Commissioner Jim Lucachick, who has been seeking such changes since last year, made the motion to adopt unanimous recommendations of the County Board-appointed Park and Trail Advisory Council into the county's forest management plan.

"This finally clarifies for me how we handle this (timber harvest on park land) and how we handle the rest," Lucachick said.

He had sought a separate policy for Three Island County Park and Movil Maze that backed off on the county's forest management plan for timber harvesting. The goal is to leave buffer zones around trails and leave more wood standing.

The Park and Trail Advisory Council approved such a policy, which was drafted by a subcommittee of the council.

"A very small percentage of (logging) projects" is involved in logging on park land, Lucachick said. "Let's get folks who won't complain about the work, such as isolating maple trees."

Key to PTAC's recommendations are four points that should be part of the county's forest policy in parks, In part, they are:

- To preserve or create visual and vegetable buffers a two pass system, perhaps using equipment that can reach in from existing trails to remove marketable, short-lived species should be used as part of every sale prescription.

- Similarity of stand prescriptions between park lands and other county lands will be removed by changing the priority of economic revenue to ecological community management. This represents a changed paradigm from one in which timber production was the fundamental consideration to one in which habitat management or development is the emphasis and timber harvest is a tool rather than an objective.
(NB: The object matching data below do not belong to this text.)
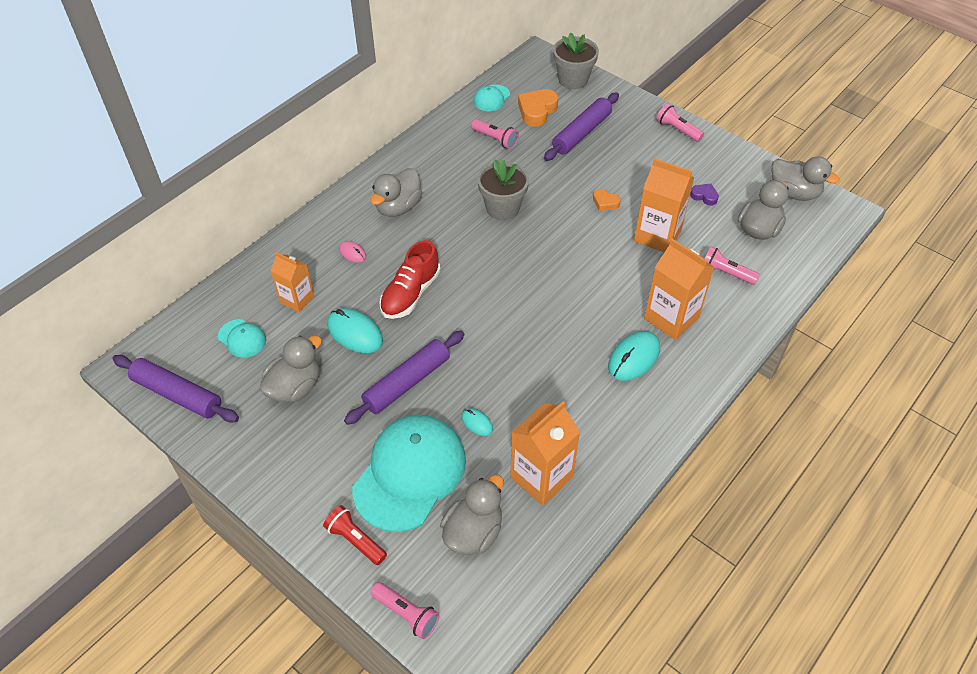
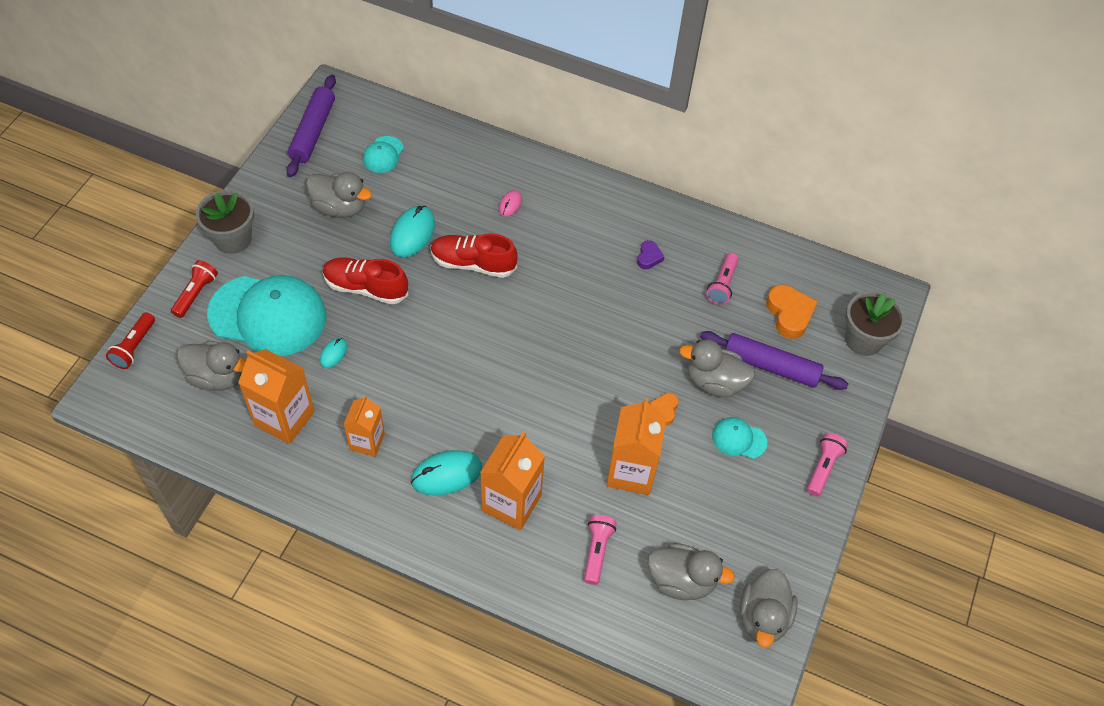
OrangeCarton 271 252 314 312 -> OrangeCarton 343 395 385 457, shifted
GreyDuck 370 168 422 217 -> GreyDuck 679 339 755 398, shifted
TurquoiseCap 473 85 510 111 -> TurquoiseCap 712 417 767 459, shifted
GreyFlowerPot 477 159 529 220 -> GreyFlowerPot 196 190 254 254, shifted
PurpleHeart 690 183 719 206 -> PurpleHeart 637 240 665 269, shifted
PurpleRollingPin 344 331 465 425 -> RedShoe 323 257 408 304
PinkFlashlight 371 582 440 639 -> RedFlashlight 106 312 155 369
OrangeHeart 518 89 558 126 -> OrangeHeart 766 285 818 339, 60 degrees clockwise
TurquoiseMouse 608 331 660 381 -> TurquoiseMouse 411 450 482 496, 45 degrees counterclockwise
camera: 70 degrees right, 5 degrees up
- Practices that have been written specifically for ecological community-based management will be adopted.

- Mechanisms, under which contracts are let within the park lands will be modified so that services are requested on the basis of landscape management outcomes, for which timber harvest may be part of the financial inducement. Operators should be required to post significant bonds.

Commissioner Jim Heltzer read the four points aloud, and said they make for good policy. Finding loggers who can cut wood but not along trails and leave species such as maple will be the trick, he said.

"We need loggers who are sensitive of harvesting of trees along those trails," Heltzer said.

"The timber industry is not going to rise or fall on the small amount in the parks," said Commissioner Joe Vene.

The county manages 148,000 acres of timberland.

Lucachick said he would support fully sustainable timber harvest forest management on the rest of the county lands outside the parks.

"We are fortunate, in our county, to have forest resources that can meet numerous needs from timber harvest to hunting, and from recreational trail use to sustaining a very diverse habitat for native species," states the recommendations. "Within the Movil Maze and Three Island Park, the latter two uses predominate."

"Is this tying your hands?" asked Board Chairman Jack Frost of Snyder. One provision of the recommendations calls for a 60-foot buffer zone from trails, which Frost said may be too restrictive.

"It's more specific than it needs to be," Snyder said, adding that over several conversations with those who oppose the county's forest management in parks, some changes were made.

Lucachick wants the recommendations to be part of the county's forest management, but said that he wasn't opposed to Snyder rewording some to make them realistic.

He said he would rework the recommendations, run them through PTAC, and bring them back to the County Board.